E o que tudo isso tem a ver com furacão, e mais, o que tudo isso tem a ver com um furacão sutil?
Entremos, pois, no livro de Renata Wirthmann e vejamos como isso tudo começa e em que direção vai:
“Então nasci no ar? Sou eu que estou dentro do ar ou o ar que está dentro de mim? O ar dentro de mim é o mesmo ar que está fora de mim? (…) Mas a verdade é que eu também nunca tinha reparado o ar. Afinal, por que eu iria perceber alguma coisa que sempre esteve ali, em todo lugar? Dentro e fora de mim”.
Toda essa complexa história-investigação, sobre o que a gente é, começará no ar. Tem filósofo grego que disse que tudo, mesmo antes da gente, começou com água e que tudo é água — mas essa não é uma história de peixe. Não? Não pode ser que a gente seja uma espécie de peixe do ar, desajeitado: peixe andarilho?
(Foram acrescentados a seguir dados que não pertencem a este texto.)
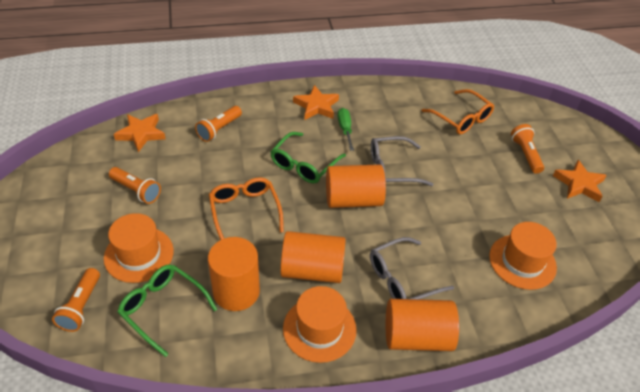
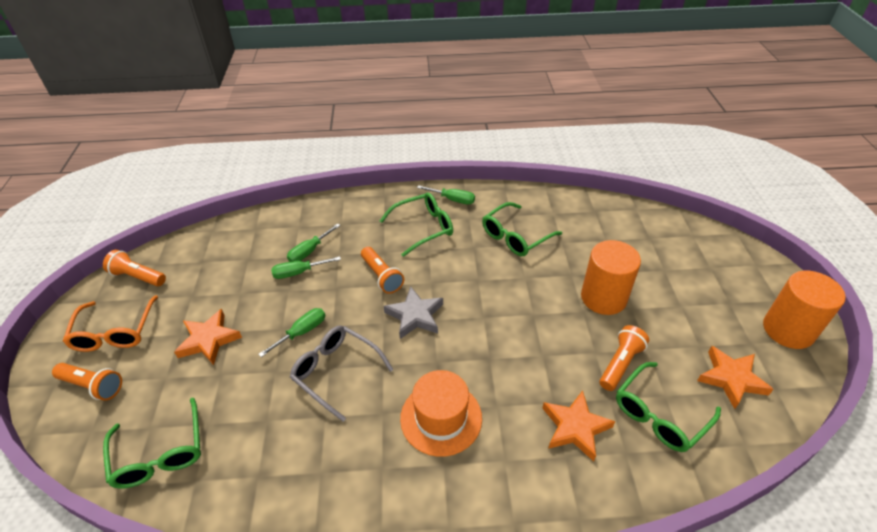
green glasses: 2 -> 4
green screwdriver: 1 -> 4
grey glasses: 2 -> 1
grey star: 0 -> 1
orange cylinder: 4 -> 2
orange glasses: 2 -> 1
orange hat: 3 -> 1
Se somos peixes do ar, o filósofo da água está errado e, além disso, essa história é da criança Lucas, e é dele a pergunta primordial: o que é o ar?
A partir dessa nada simples pergunta, Lucas percorre uma investigação que será a sua ilha criadora de si, pois ilhado no corpo está, todo envolto de ar, ar por fora, ar por dentro, ar cheio de palavras, palavras cheias de ar, palavras gritantes, perguntas gritantes de pessoas gritantes… pai, mãe, escola, colegas, amigos, irmão…
Como um Anaxímenes de si mesmo (só olhar no Google, né?), Lucas investiga, obsessivamente, as formacões do ar… Andarilho, ele vai do sopro ao furacão, descobre que o ar só existe para a gente quando incomoda, quando perturba… E não é que um tal psicanalista francês disse que nada perturba mais do que o outro e, ao mesmo tempo, que nada perturba mais do que a ausência do outro.
Pois é nesse intervalo entre o outro que perturba com sua presença maciça (furacão) e o outro que perturba com a sutileza do sopro (redemoinho), que Lucas percorrerá veredas de uma história custosa (pois custará muito a ele, como o leitor verá!). No meio das travessias, por meio do outro (e só por meio do outro), irá construir um mundo-linguagem onde finalmente poderá se sentir bem na própria pele.
Paro por aqui. Só e somente contei algo do que é discutido nos interstícios e sutilezas do enredo, pois não posso tirar de nenhum leitor a experiência de “por si só cidadão” perambular pelas vias e vielas de uma história e por ela ser completamente enveredado.
Wesley Peres é escritor.
Minibiografia de Renata Wirthmann
A autora de “Um Furacão Sutil”, de Renata Wirthmann, é psicanalista e professora associada do curso de Psicologia da Universidade Federal de Catalão (Ufcat).
Renata Wirthmann escreve livros infantojuvenis e foi contemplada com a bolsa Funarte de criação literária em 2009 e uma menção honrosa no I Concurso Nacional de Literatura Infantil e Juvenil promovido pela Companhia Editora de Pernambuco em 2010.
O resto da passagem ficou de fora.